Bishop Kennedy said the commission took on the task of doing a study in that context of the Church as a communion both on a universal and a local scale.
"So it's catholic in the sense of worldwide and then catholic in the sense of it being a local community, which would be dioceses and parishes and so forth," he said.
Bishop Kennedy said the commission also stood charged with creating some mutual agreement on ethics and moral questions from the understanding of the Church, both universal and local. He said the commission has created case studies on subjects such as slavery and the meaning of work, but no comprehensive understanding has been reached.
"The third element however, as we work a lot on this dialogue, is that we have to go back to the documents of the second conversation, ARCIC II, which went on for 22 years. They produced five documents, and so our task is to go back to those five documents to give an overview of what they said in agreement, then to get the responses that were made by theologians, bishops, and so forth, from both the Anglican and the Roman Catholic Church," he said.
ARCIC II produced "Salvation and the Church" in 1986, a statement of agreement that miscommunications after the Reformation no longer represent valid reasons to maintain division; "Church as Communion" in 1990, an ecclesiological framework for all of the ARCIC statements; "Life in Christ: Morals, Communion and the Church" in 1993, a statement of shared agreement on questions of war and peace, euthanasia, freedom and justice; "The Gift of Authority: Authority III" in 1999, a reflection on strengths and weaknesses in Catholic and Anglican structures; and "Mary: Grace and Hope in Christ" in 2004, a reflection on Mary in the Church and as a standard of grace and hope.
"We bring them together for the purpose of bringing into a public manner the development of agreements that were produced in those documents," he said.
Each document also generated responses from theologians on both sides, and official responses from the Vatican and See of Canterbury.
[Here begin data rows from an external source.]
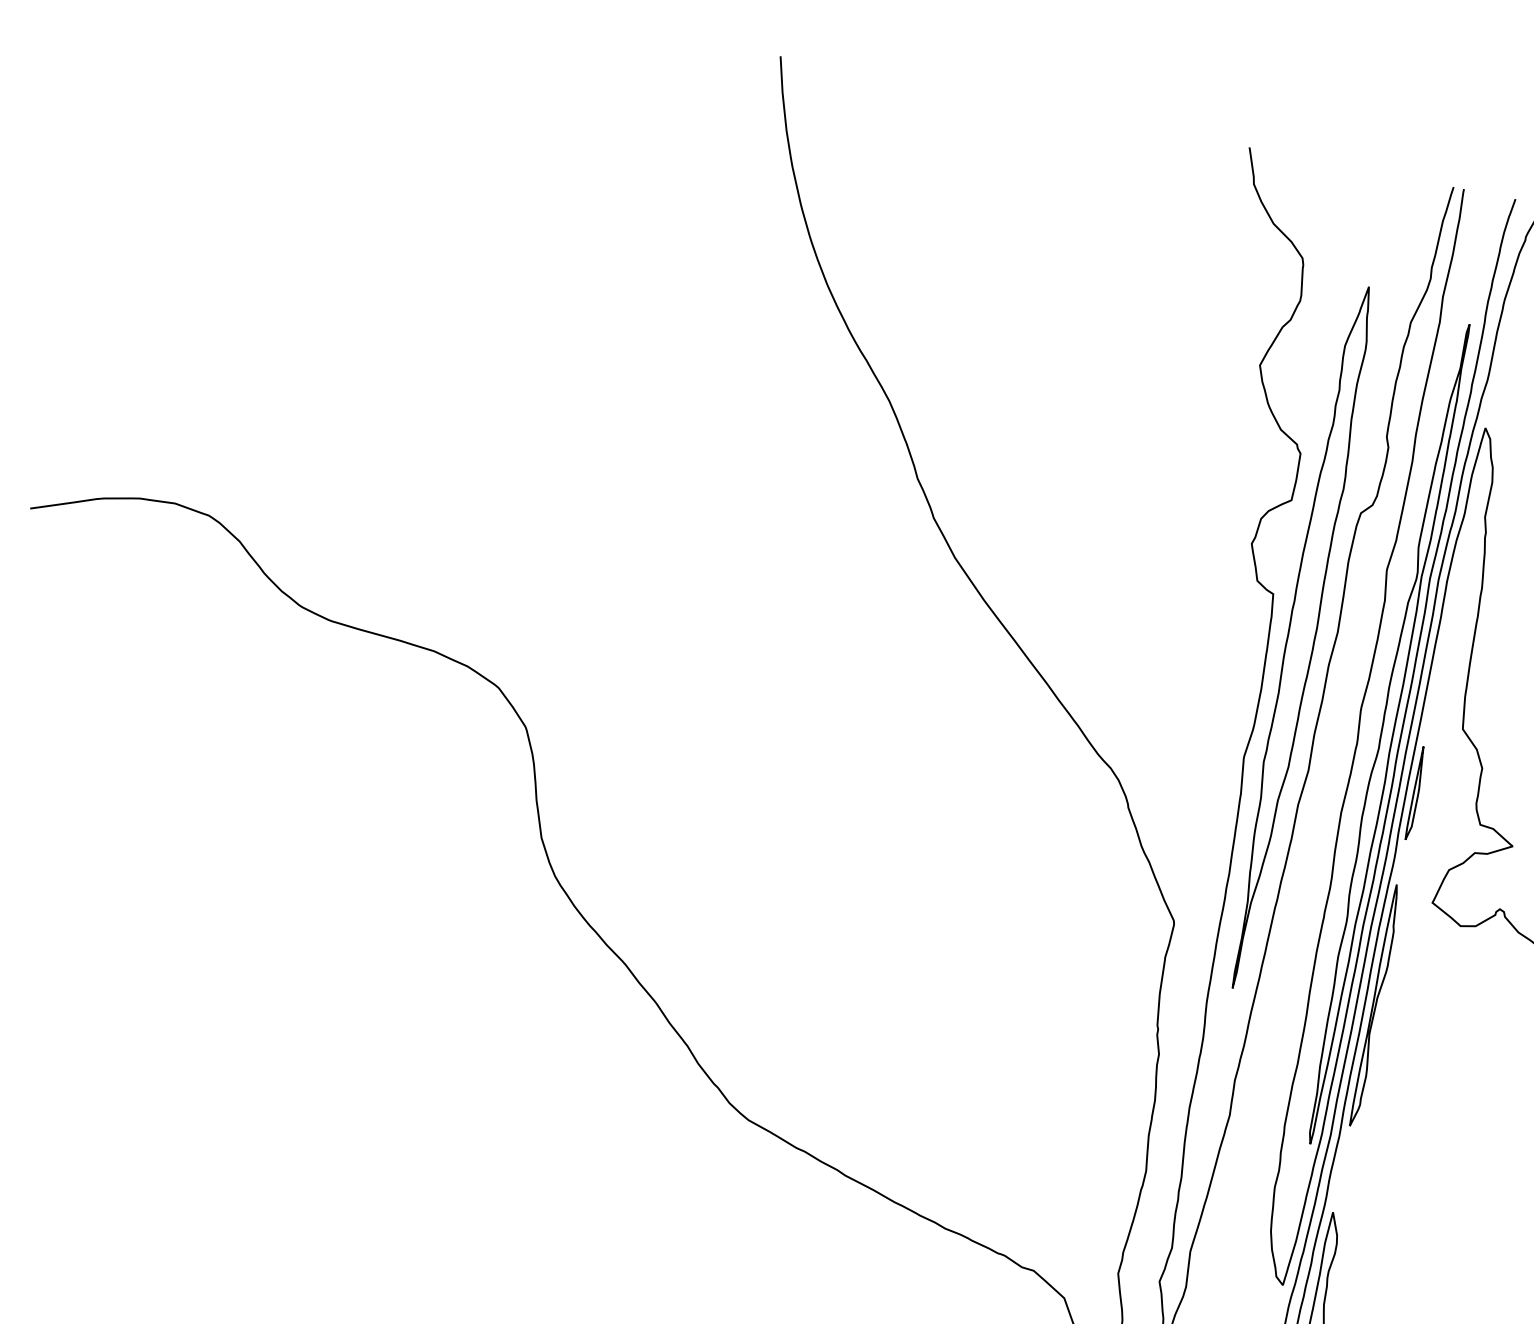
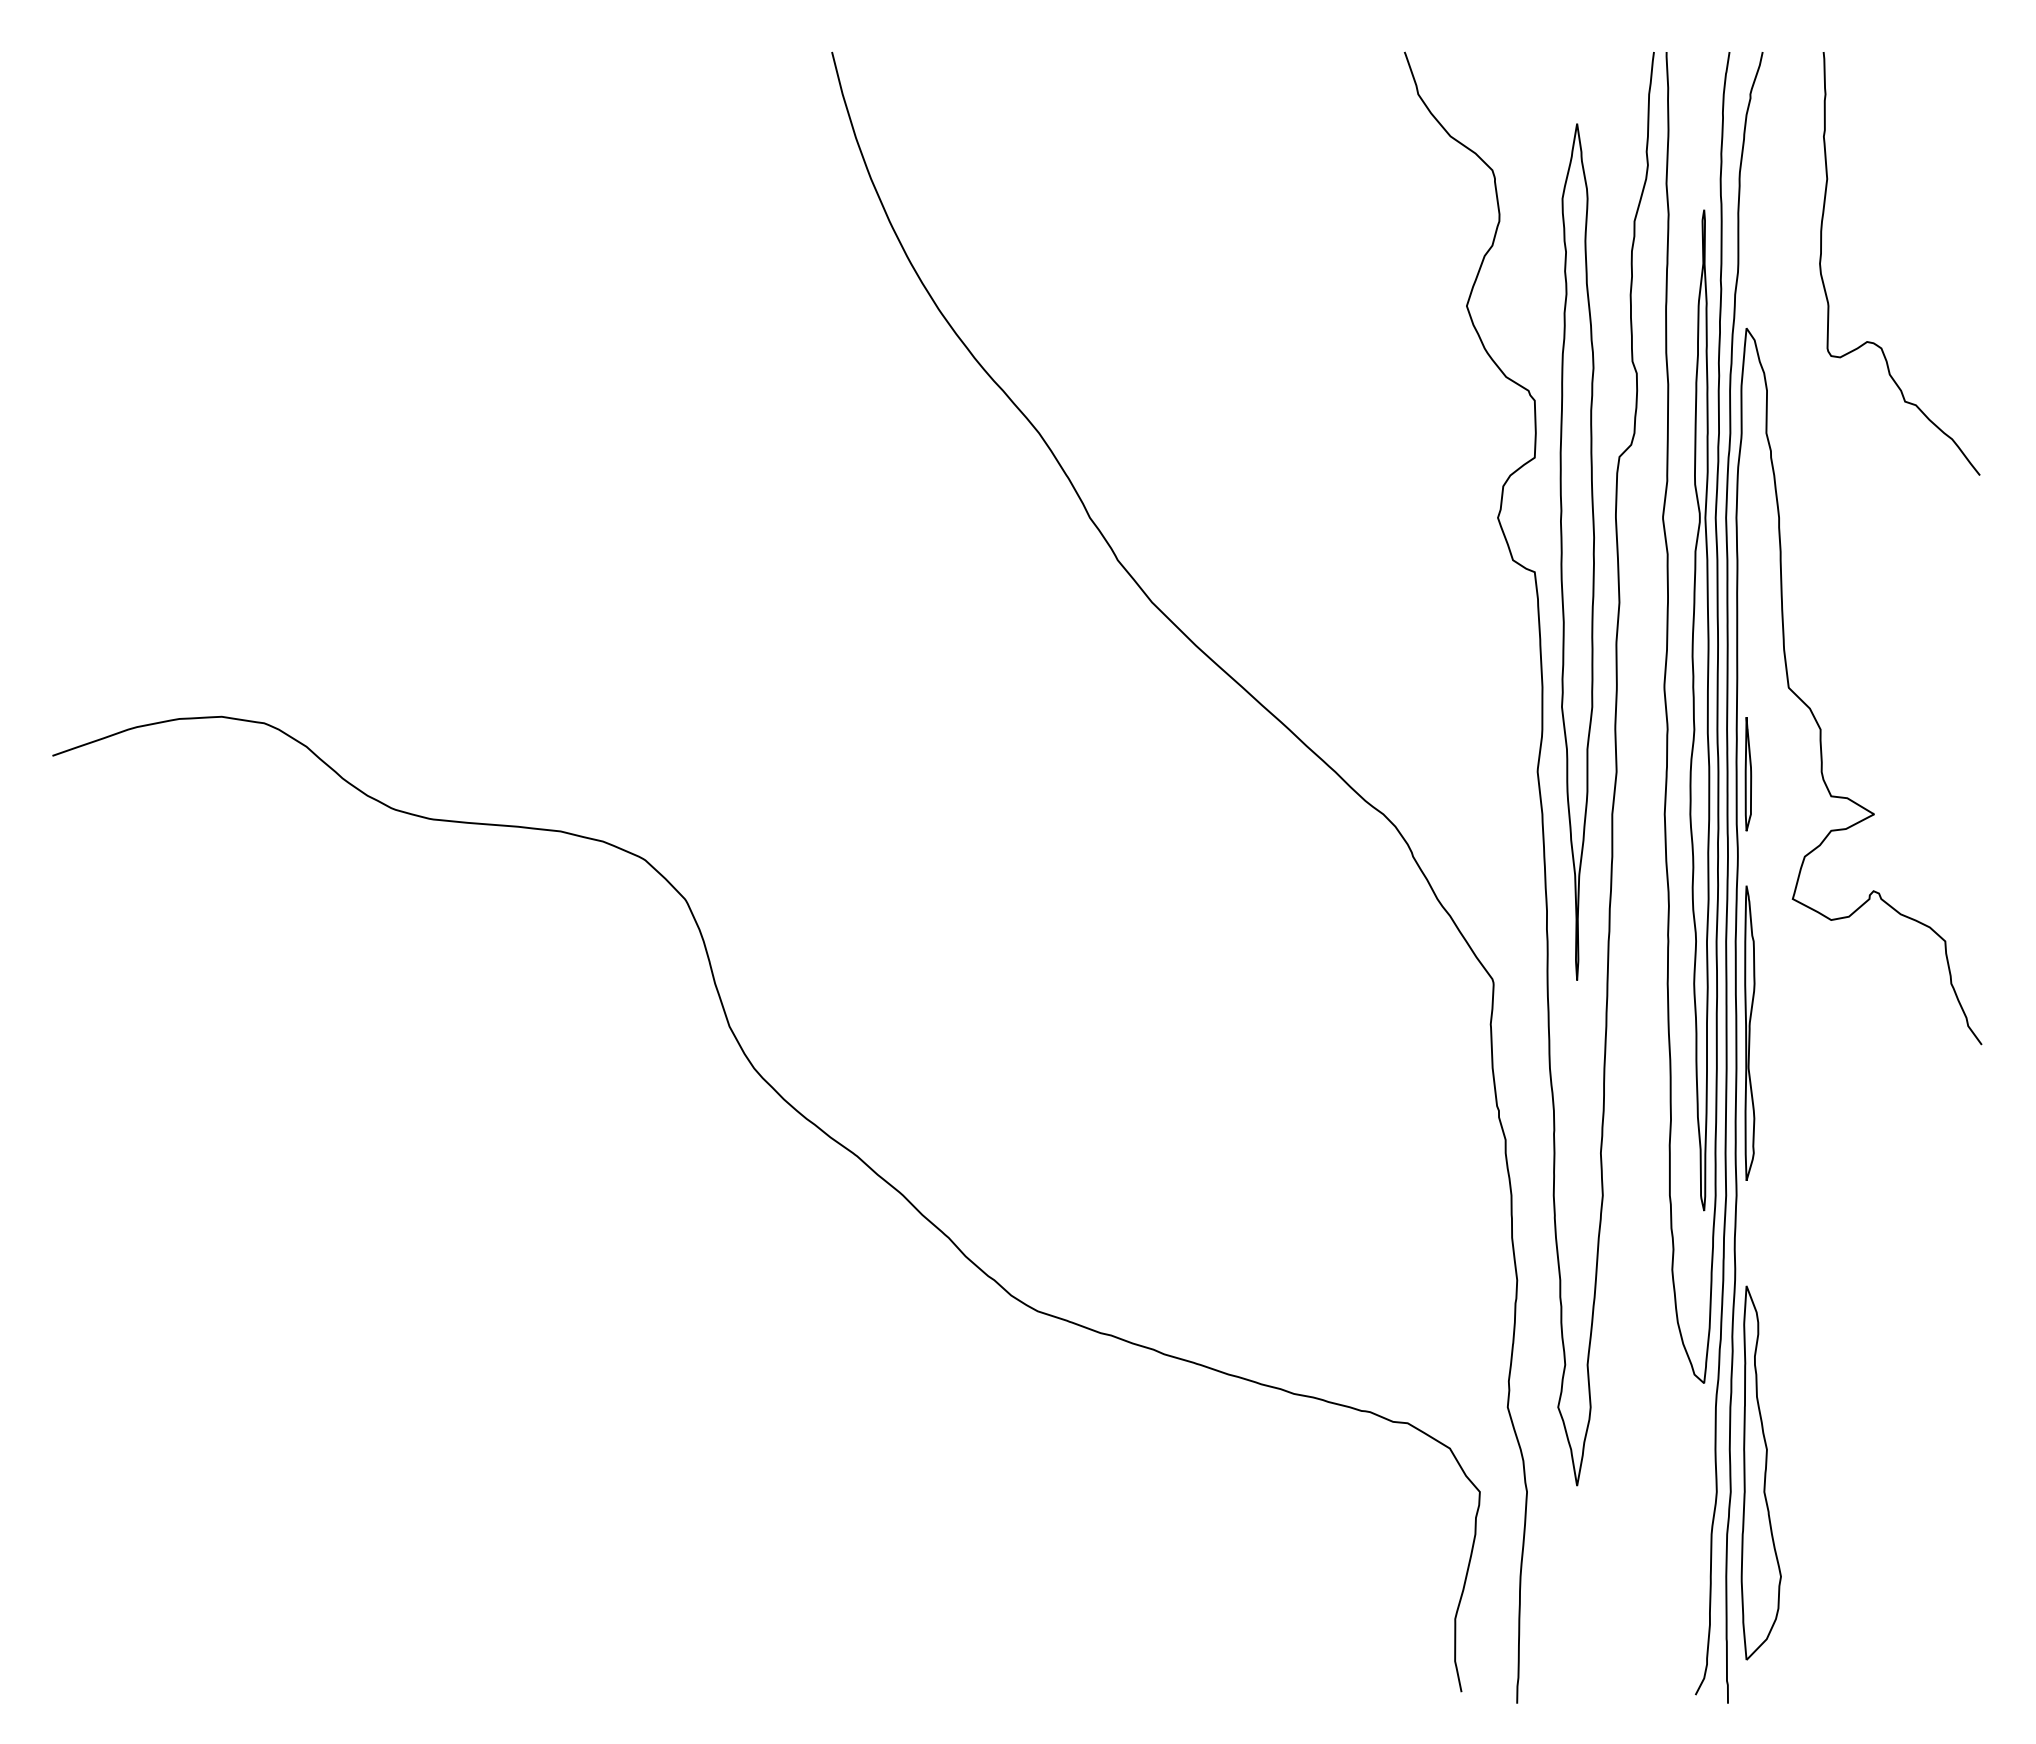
part: (1300, 637) -> (1576, 551), moved

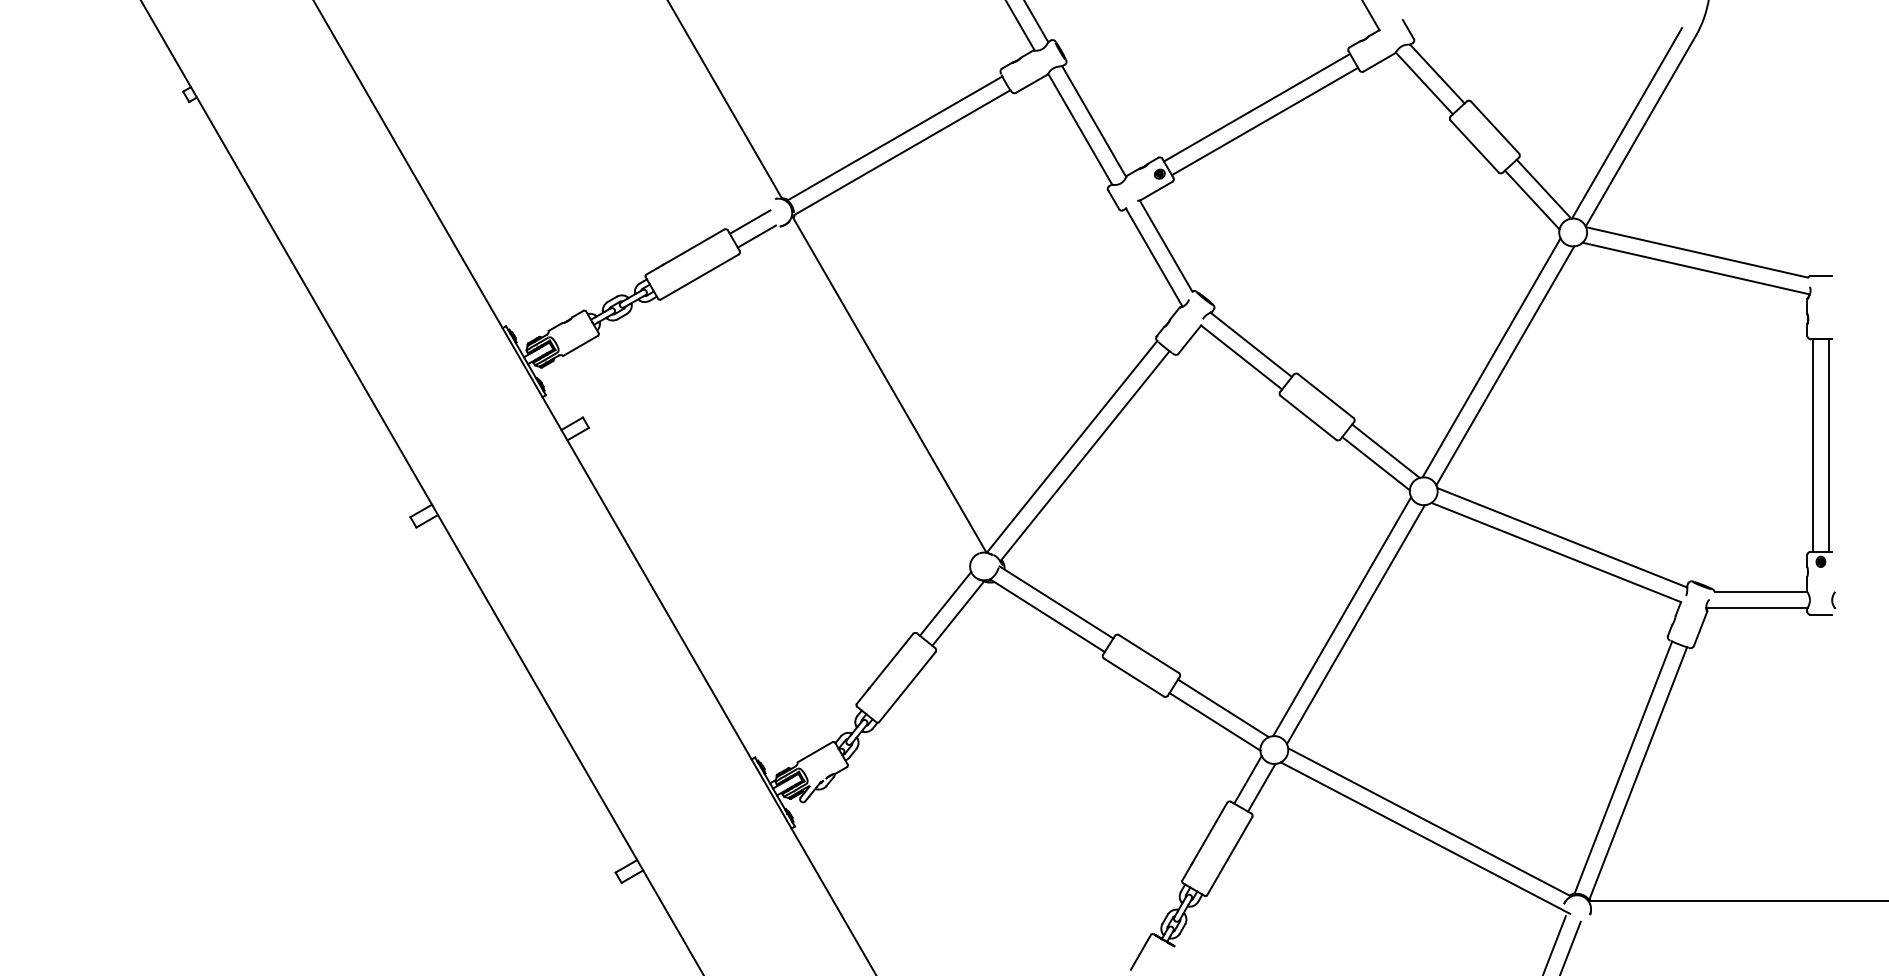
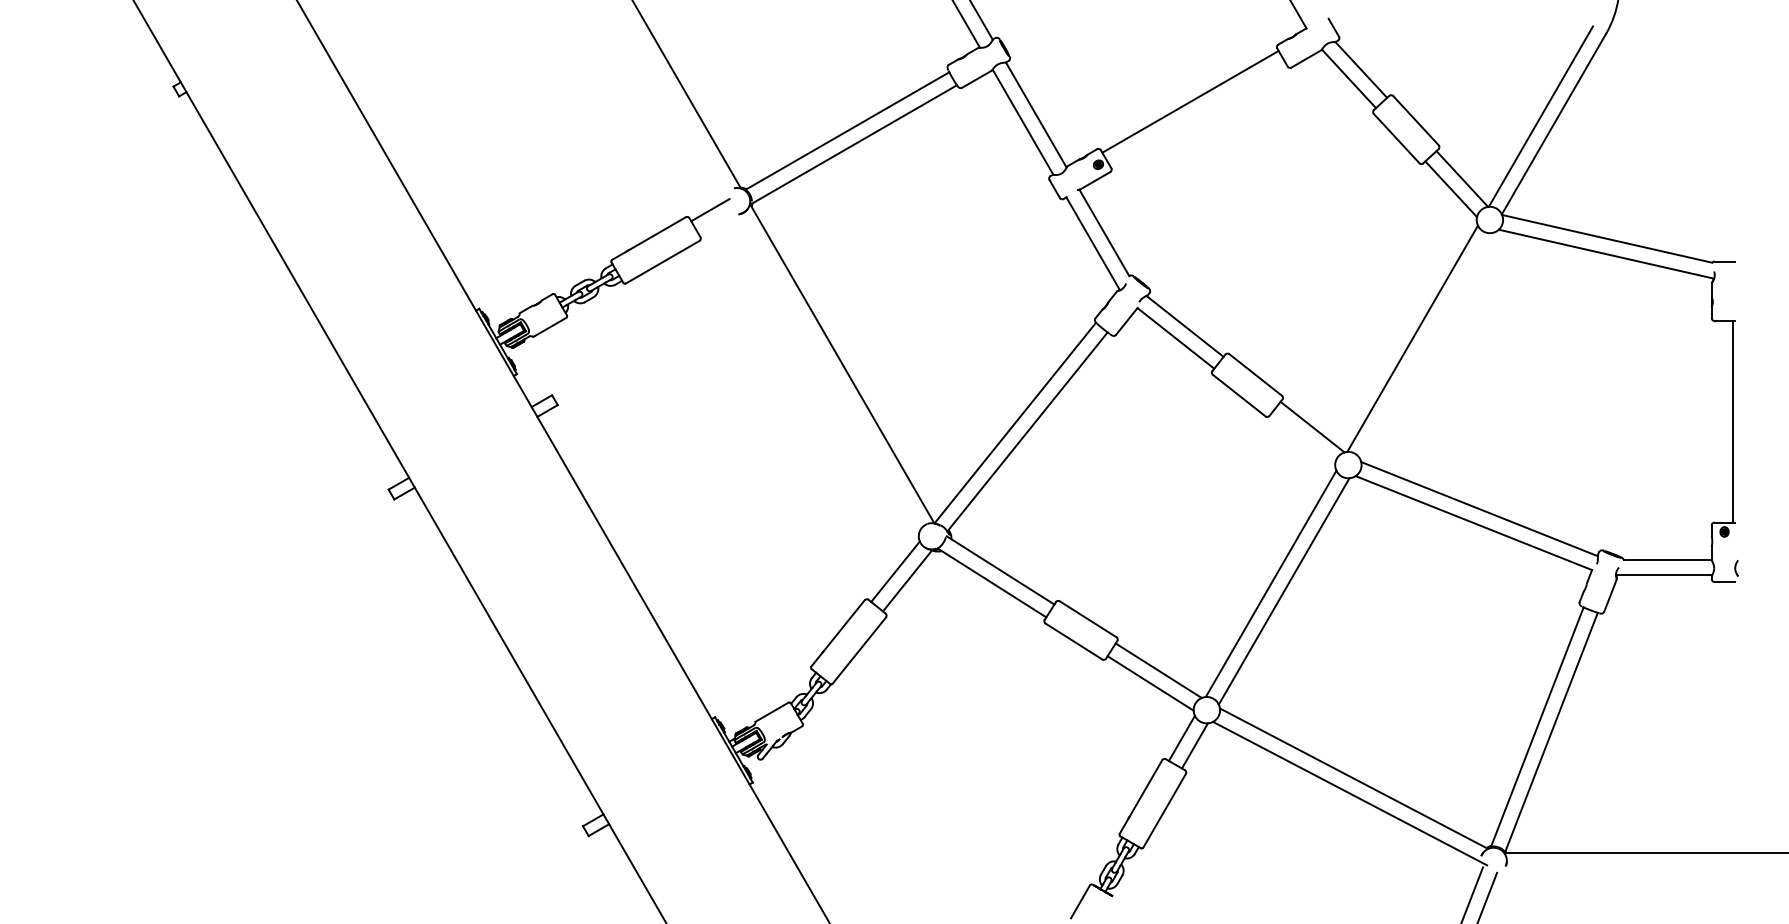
line: (1264, 121) -> (1197, 114), removed
line: (756, 236) -> (716, 223), removed
line: (1505, 365) -> (1425, 345), removed
line: (1813, 445) -> (1717, 421), removed
line: (1375, 463) -> (1302, 438), removed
"One of the things, as you can well imagine, is that not all the theologians are going to be saying that they are in agreement with these documents. So, there are questions and we have to advert to the questions that are being raised, because it may mean that there needs to be further refinement of some of the positions," Bishop Kennedy said.
Bishop Kennedy pointed out some history of progress, citing the prior document on Mary from ARCIC II, which addresses a more longstanding divide between the two traditions derived from a common history.
"How did we take what was a unifying element, and how did we develop the understanding of Mary in the light of being the Mother of God and her place in the Church?" Bishop Kennedy asked.
He said ARCIC II and ARCIC III found that from Marian hymns, Marian piety, and the names of individual churches the Anglican Communion never set Mary aside.
He explained that Marian piety is reflected in the Catholic Church alongside dogmas of the Assumption and the Immaculate Conception.
"The thing that puzzles Anglicans in some way, (is that) they become frightened of the notion of a dogma. So, this document, very interestingly, says what the dogmas teach are the same realities that the piety reflects. That's the kind of breakthrough that you see the understanding is capable of recognizing that the realities are agreed upon as identical," he said.
The commission has the next meeting scheduled near Toronto in May 2016, when the commission takes up for review a draft of an ecclesiological statement comparing the instruments of communion of each tradition.